Henry McLeish: I am sure the simple answer to Jim Sheridan's comment would be no. On the other hand, however, what we have looked at again in Scotland under the duty of care issue is that—again looking to strengthen the capacity of the FA down here—we want to strengthen the capacity of the Scottish FA to have a duty of care. Therefore, we understand the competitive nature and if the youngster is excited by the prospect of going to Rangers or Celtic or Man United, parents often get involved and it is difficult to stop the process. On the other hand, the great wastage rate is approximately 95% of young people at the age that Jim Sheridan is talking about will go to a club and will never make it.

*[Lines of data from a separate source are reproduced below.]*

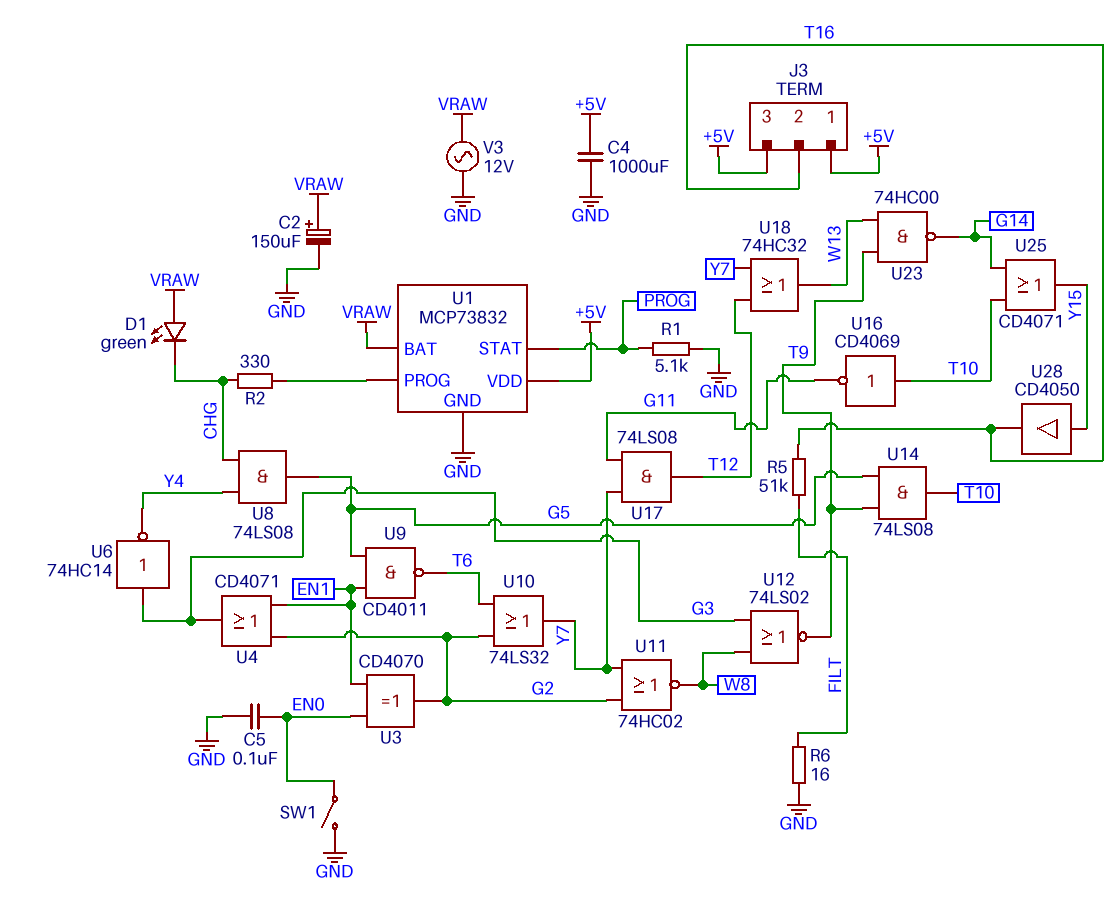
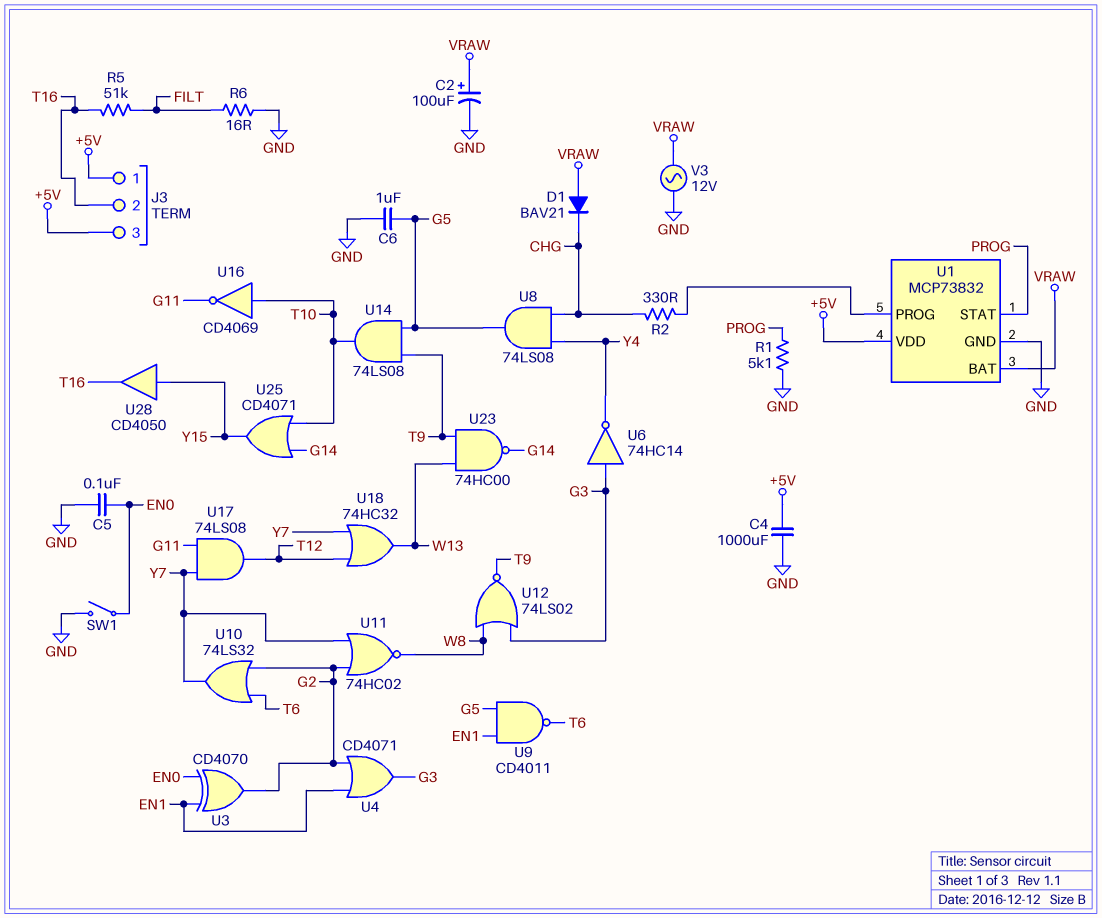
C2: 150uF (plus VRAW, minus GND) -> 100uF (plus VRAW, minus GND)
C6: none -> 1uF (G5, GND)
D1: LED green (A VRAW, K CHG) -> diode BAV21 (A VRAW, K CHG)

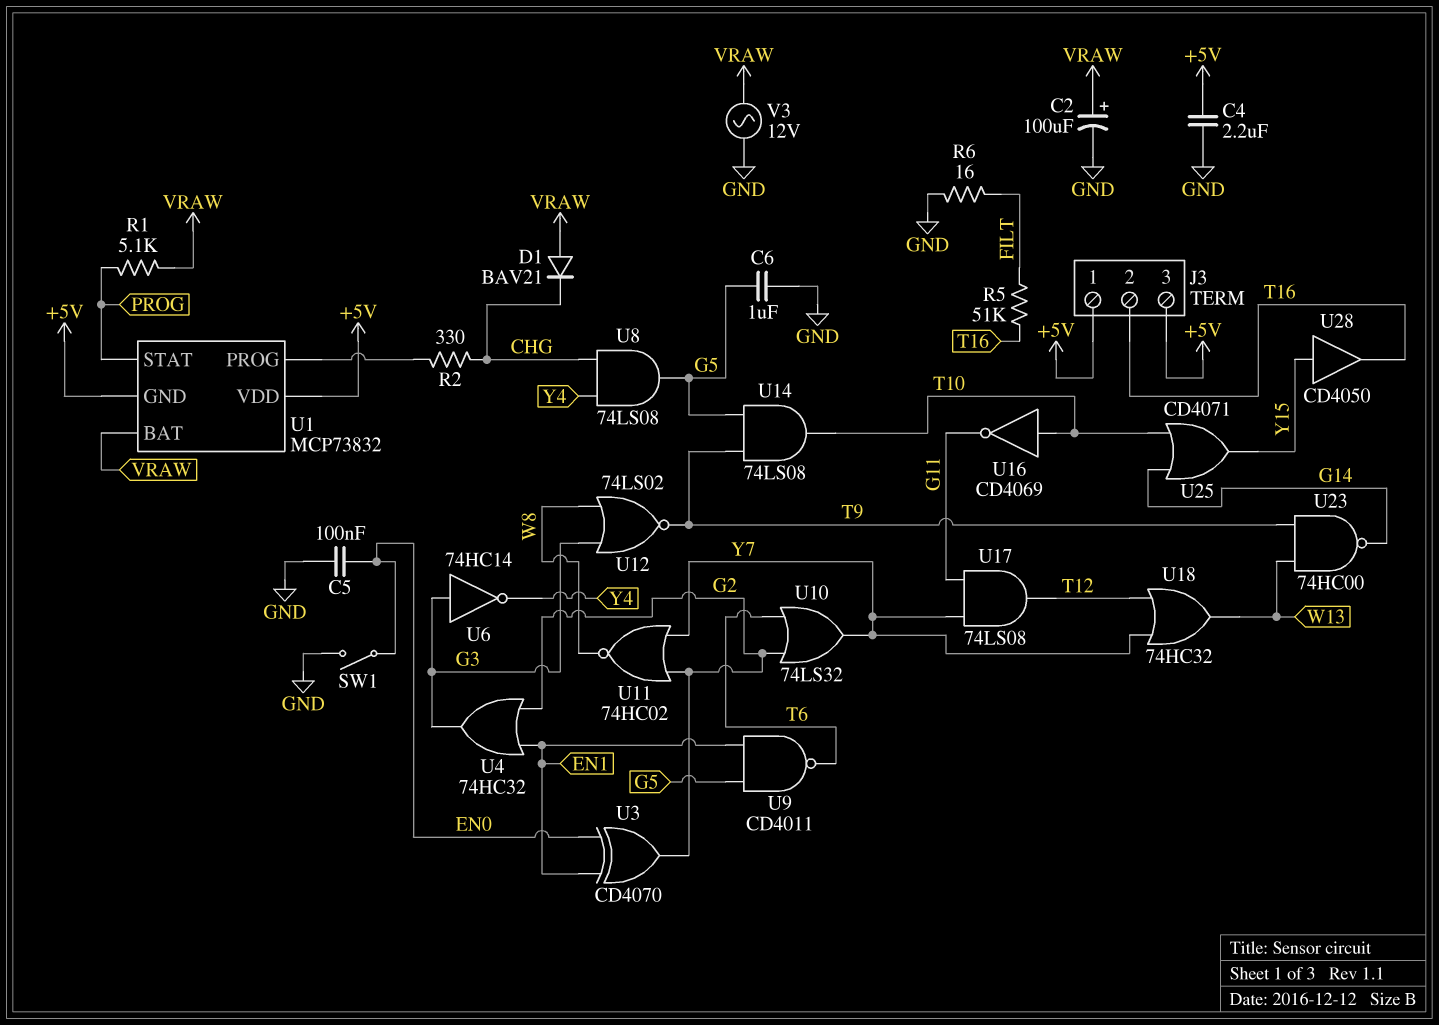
C4: 1000uF (+5V, GND) -> 2.2uF (+5V, GND)
R1: 5.1k (GND, PROG) -> 5.1k (PROG, VRAW)
U1 pin GND: GND -> +5V
U4: OR CD4071 (in EN1, in G2, out G3) -> OR 74HC32 (in EN1, in G2, out G3)

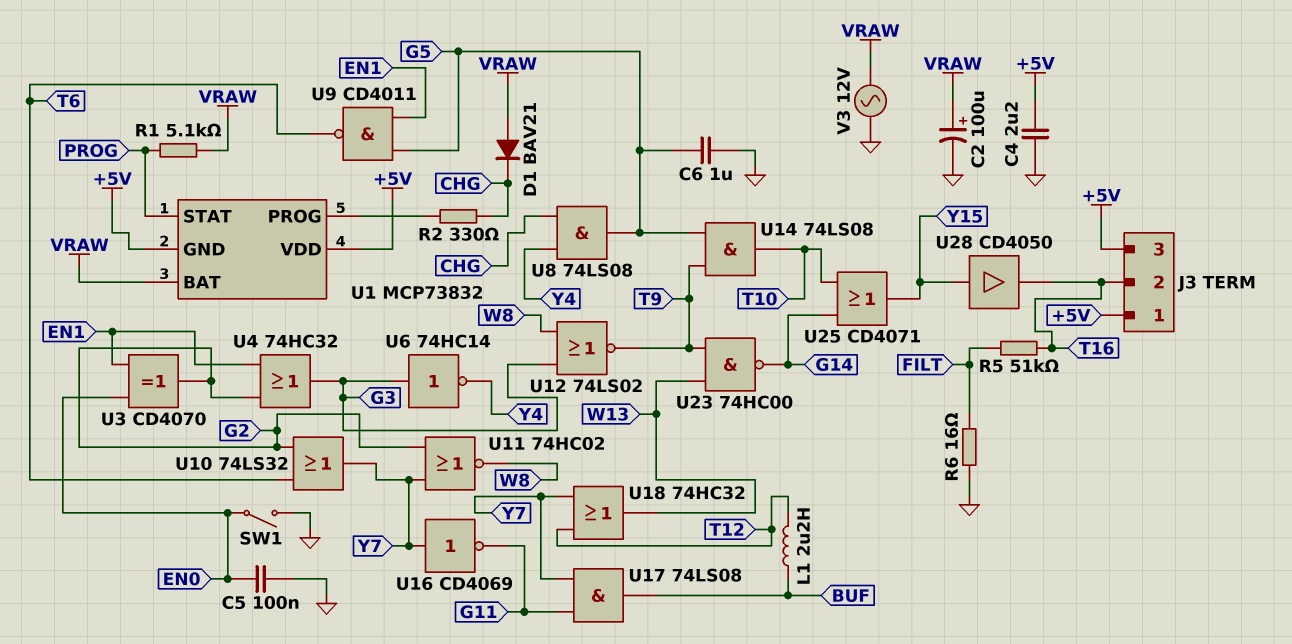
L1: none -> 2.2uH (BUF, T12)
U16: NOT CD4069 (in T10, out G11) -> NOT CD4069 (in Y7, out G11)
U17: AND 74LS08 (in G11, in Y7, out T12) -> AND 74LS08 (in G11, in Y7, out BUF)

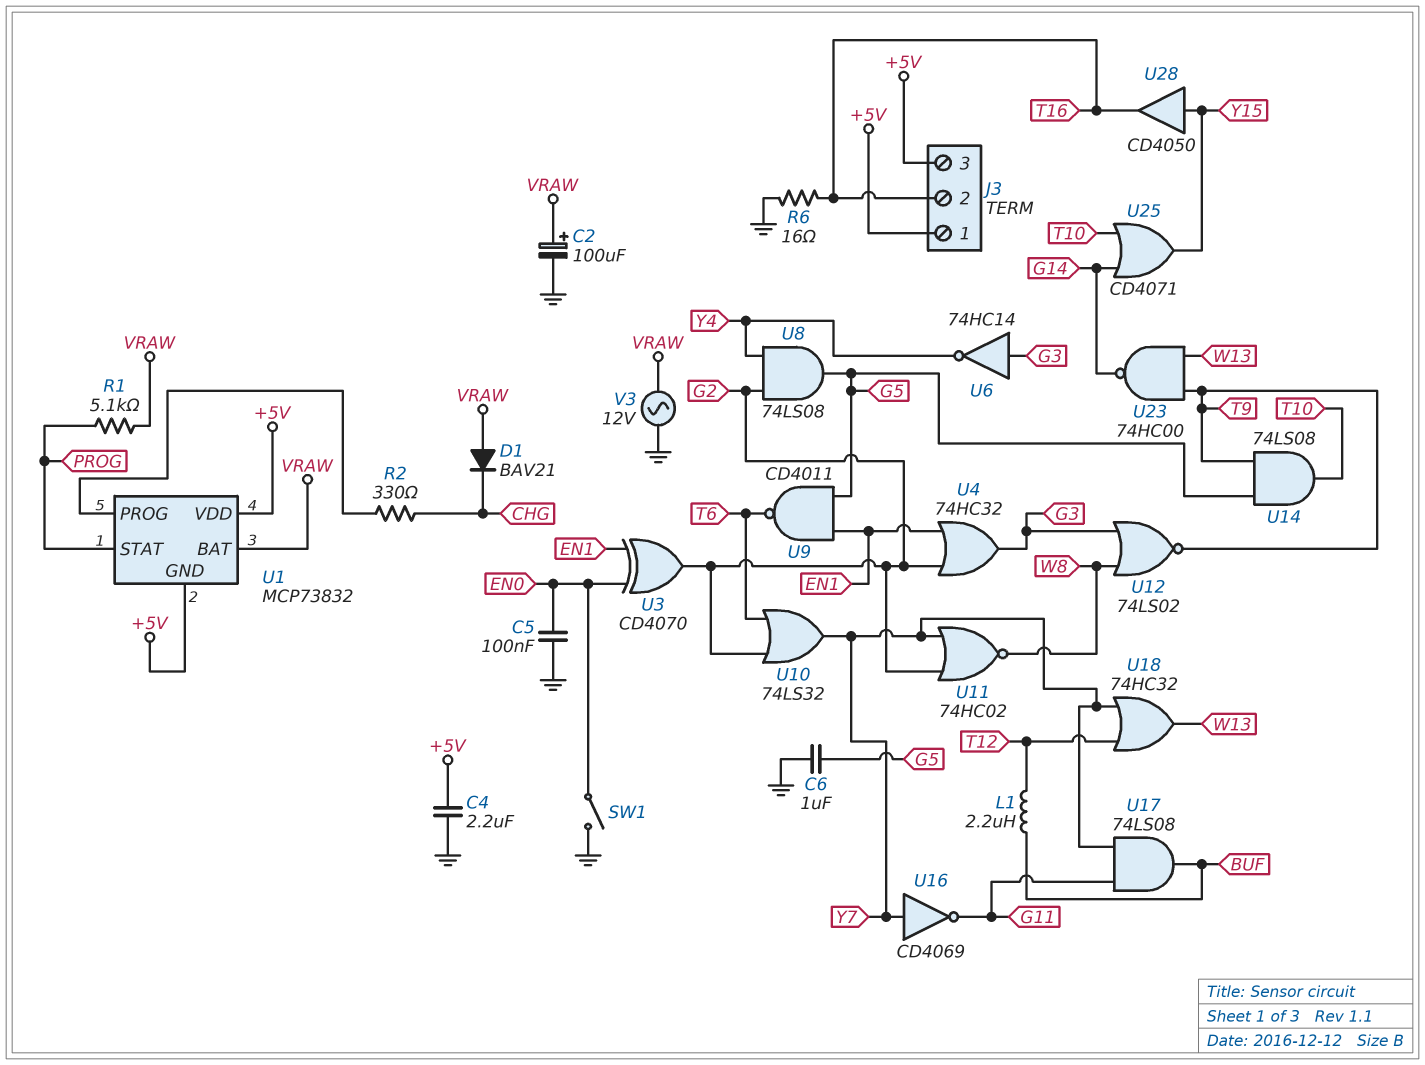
R5: 51k (FILT, T16) -> none
R6: 16 (FILT, GND) -> 16 (GND, T16)
U8: AND 74LS08 (in CHG, in Y4, out G5) -> AND 74LS08 (in G2, in Y4, out G5)

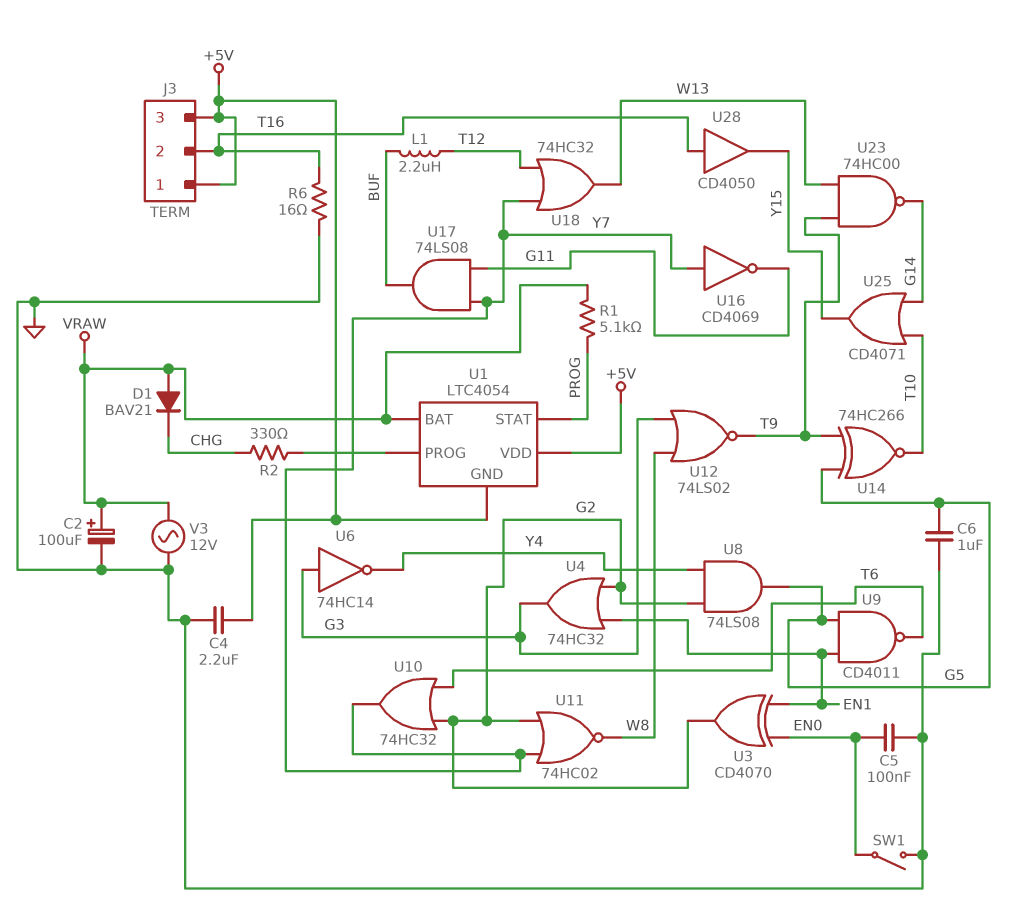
U1: MCP73832 -> LTC4054
U10: OR 74LS32 (in G2, in T6, out Y7) -> OR 74HC32 (in G2, in T6, out Y7)
U14: AND 74LS08 (in G5, in T9, out T10) -> XNOR 74HC266 (in G5, in T9, out T10)
U28: buffer CD4050 (in Y15, out T16) -> buffer CD4050 (in T16, out Y15)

The tragedy about that is you could argue that people are not picking talent properly but a lot of these young people, children, youths, are lost to the game. Also, if they had been dealt with differently and more effectively at the local levels they may have sustained, developed later and still had a good career in football. We, again, as a part of the package of the recommendations on the duty of care issues, want the SPL, the SFL, the SFA to get together with also the wider youth development to make sure that opportunities are still available for children and families but—"constrained" is not the right word—they are conditioned by a better framework, which means there is more success and less wastage.

Lord Mawhinney: As far as England is concerned, the danger is if it is going in the opposite direction. If the new youth development proposals are enacted there will be four categories. The biggest clubs in the Premier League will be in the top category and they will be allowed to set up training arrangements in towns and cities all around the country, sometimes in competition with Premier League or, more likely, Football League clubs in the same town. So the direction of travel is being promoted as a new elite structure for developing kids but the danger is that it is going to go in exactly the opposite direction, Mr Sheridan, to what you have suggested.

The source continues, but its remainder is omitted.